Matthew Donovan on 5 October 2015

Middle Ages Philosophy

Just to say I've been listen to this podcast and loved it since the start. However despite knowing a fair bit about philosophy in the ancient world I had never encountered any of the material or philosophers from the medieval era. Thank you for bringing so many fascinating characters to light.

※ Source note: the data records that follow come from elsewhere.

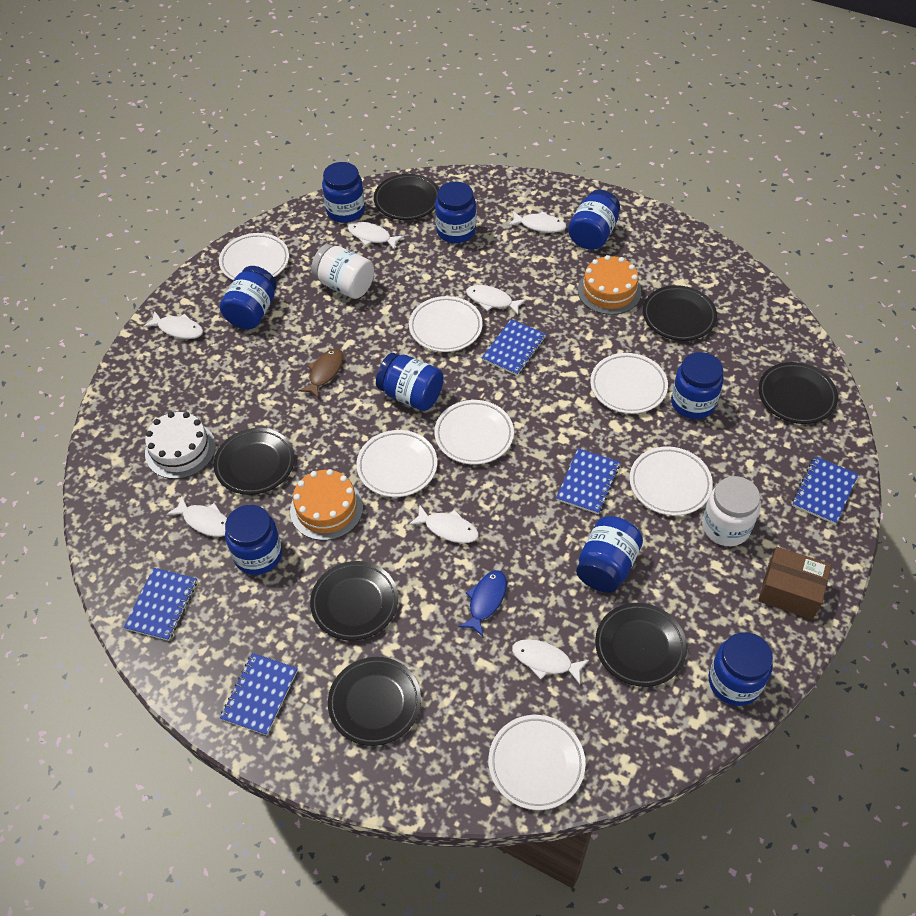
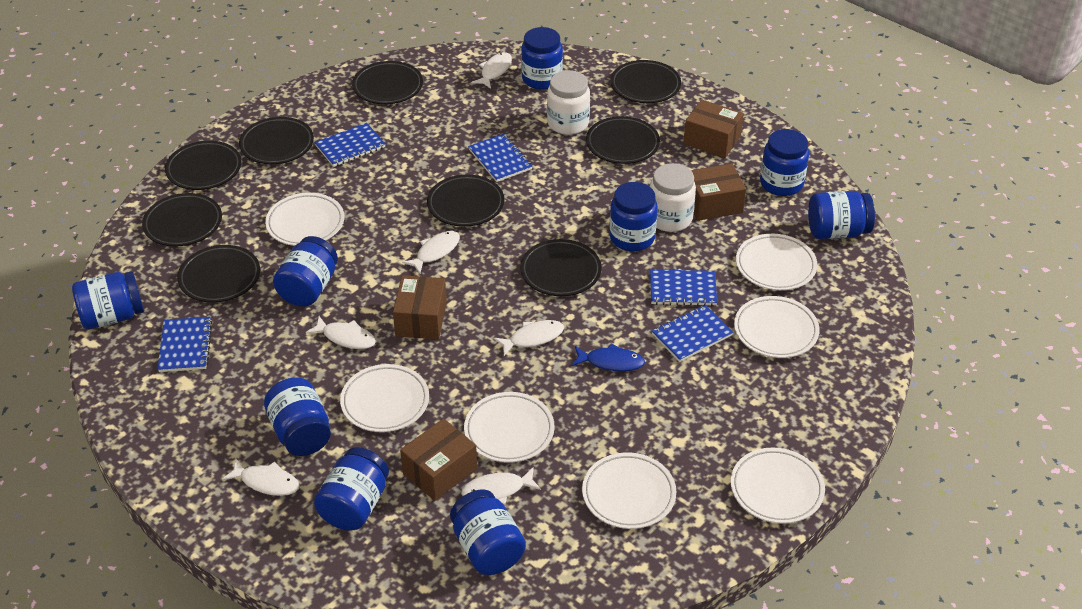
black plate: 7 -> 9
brown box: 1 -> 4
brown fish: 1 -> 0
orange cake: 2 -> 0
white cake: 1 -> 0
white fish: 7 -> 6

In reply to by Matthew Donovan

Peter Adamson on 5 October 2015

Medieval

Thanks for being such a faithful listener! Glad you are enjoying the medieval period. I knew a lot of these figures before (Eriugena, Abelard, Aquinas...) but have learned quite a lot doing it, especially with the minor figures and just seeing how it all hangs together. I think there is something to this "no gaps" approach after all.

Laurens on 8 January 2018

On Hardewijch

Hi Peter, I love the podcast! 

Loving the series on medieval philsophy, although I must say that Scholastic arguments become so complex that it's difficult to follow them in this format, especially once you get to Scotus and his love of distinctions!

Just a bit of pendantry on my part, since it's been bothering me whenever you refer back to Hardewijch. As a native dutch speaker, it looks to me as though the jch at the end should be pronounced ey-k rather than itch. Am I mistaken and is this a case where medieval pronounciations change over time? 

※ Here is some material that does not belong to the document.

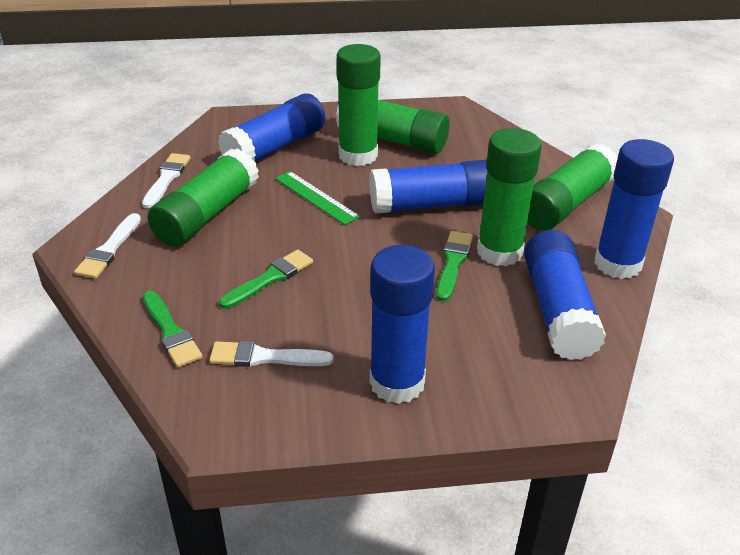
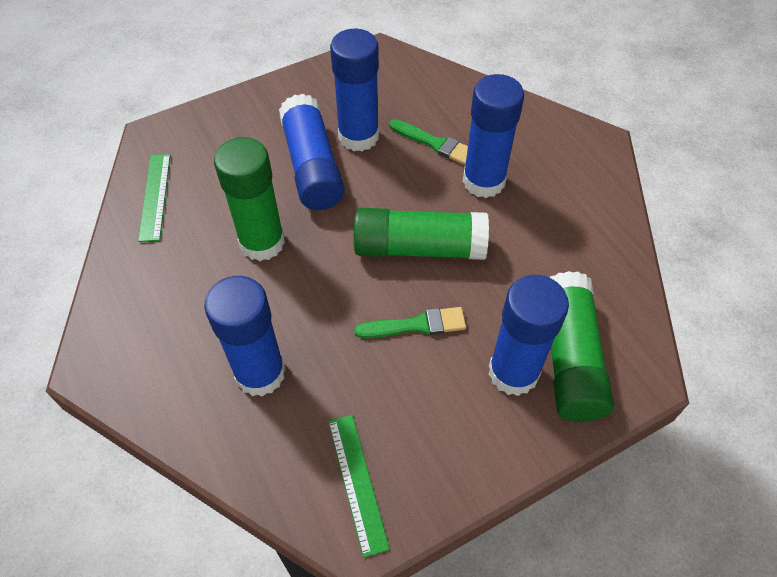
green brush: 3 -> 2
green glue stick: 5 -> 3
green ruler: 1 -> 2
white brush: 3 -> 0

Sorry for the pendantry! Looking forward to Renaissance philosophy!

In reply to by Laurens

Peter Adamson on 9 January 2018

Hadewijch

Hm, that's interesting. I would defer to you as a Dutch speaker on this one - as you might know I live in Germany so I guess I am pronouncing it in a German way for that reason, but we would have to ask an expert on medieval Germanic languages to know how it was pronounced back in the 13th century!

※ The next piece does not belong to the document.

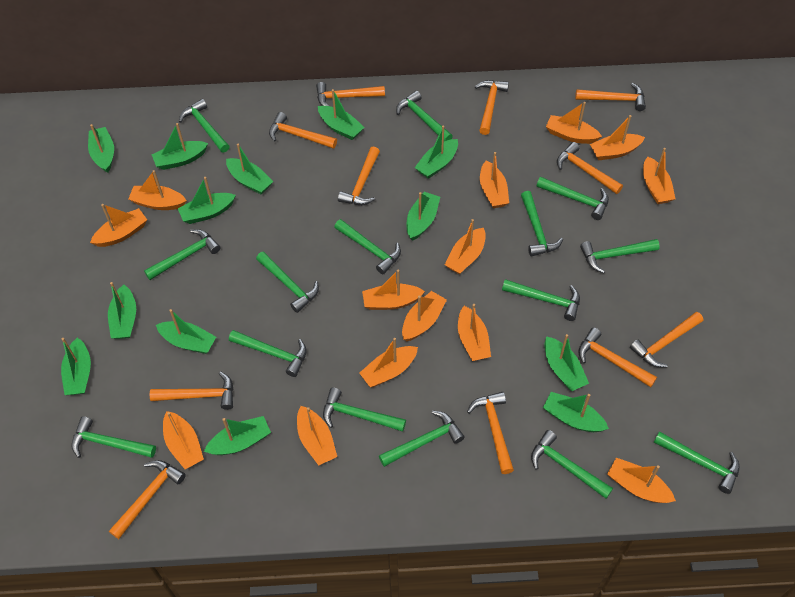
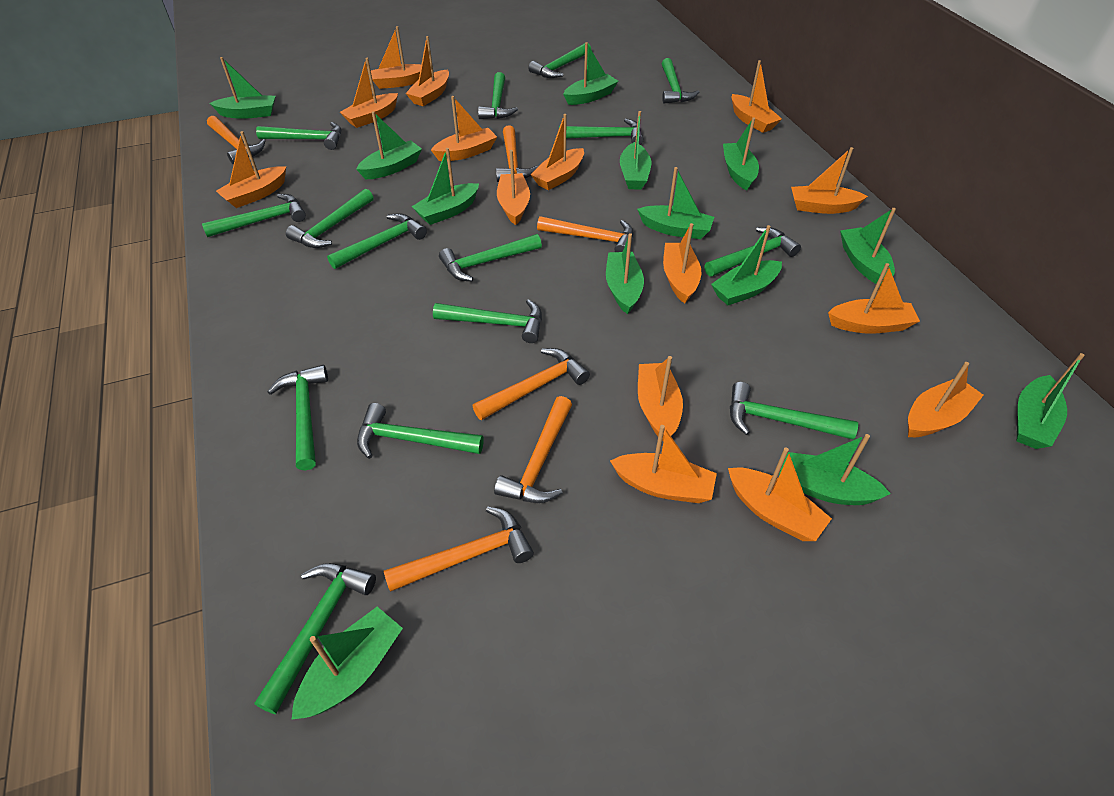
orange boat: 14 -> 15
orange hammer: 11 -> 6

In reply to by Peter Adamson

Onno on 2 July 2023

Hadewijch

Hi Peter. I love your podcast and I love the concept, both despite and because of it being obviously impossible to realise. I do have a masters in philosophy, so it feels a bit peculiar to react to such a mundane thing as the pronunciation of Hadewijch, but I nonetheless will. Hadewijch lived in the Duchy of Brabant, so in the Southern part of the Netherlands. The pronunciation of the '-ch' bit, then, is most likely similar to the '-ch' in the name of the other subject of this episode, Mechteld. Your pronuciation of that name is spot on. It probably isn't the hard guttural 'ch' of us Northerners (similar to 'j' in Spanish and to a sound also existing in Arabic, but that I don't know how to transcribe in Latin script - 'h' or 'kh'?). It's certainly not 'k', as Laurens asserts (that would be spelled 'ck' in Middelnederlands). It also is certainly not the English 'ch' that you are using, I'm sorry to say. I'm less sure about the 'ij' in this case. Any modern Dutch speaker would, as Laurens suggests, make a sound that is similar to 'ey' in English, even though in the Netherlands this would be more of a diphthong, a sound that an English speaker would transcribe as 'aeey' (because you know German I would say 'äij), whereas in Belgium it would be a long ä (or è). When I was younger, though, the name would mostly  be spelled 'Hadewych', pointing to a pronunciation as 'ee' (English orthography) or 'ie' (German/Dutch orthography). I would be curious to hear from an expert in Middelnederlands, the language she wrote in. I would also be not surprised to hear a. that they don't know and/or b. that they disagree.

In reply to by Onno

Peter Adamson on 3 July 2023

Which -wijch?

Ah ok thanks, that is really helpful. I guess I won't re-record the episode but I do say her name now and again so it is good to know how to say it; I will at least stick to a more "German" -ch sound.

 

PS: I really liked "both despite and because of it being obviously impossible to realise."

Fr. John Rickert on 4 January 2023

Later echoes

Very fascinating podcast.  Some of the things these philosophers say strongly  anticipate St. John of the Cross.  Did he know of them?

There is also, interestingly, a remarkable popular song with similar themes, "Se Eu Quiser Falar com Deus" -- "If I wished to speak with God."

 

In reply to by Fr. John Rickert

Peter Adamson on 4 January 2023

John of the Cross

Oh good question - I don't know, maybe someone else will see this and tell us. But I am covering John of the Cross soonish on the podcast, I'll keep my eyes out when I am reading up on him.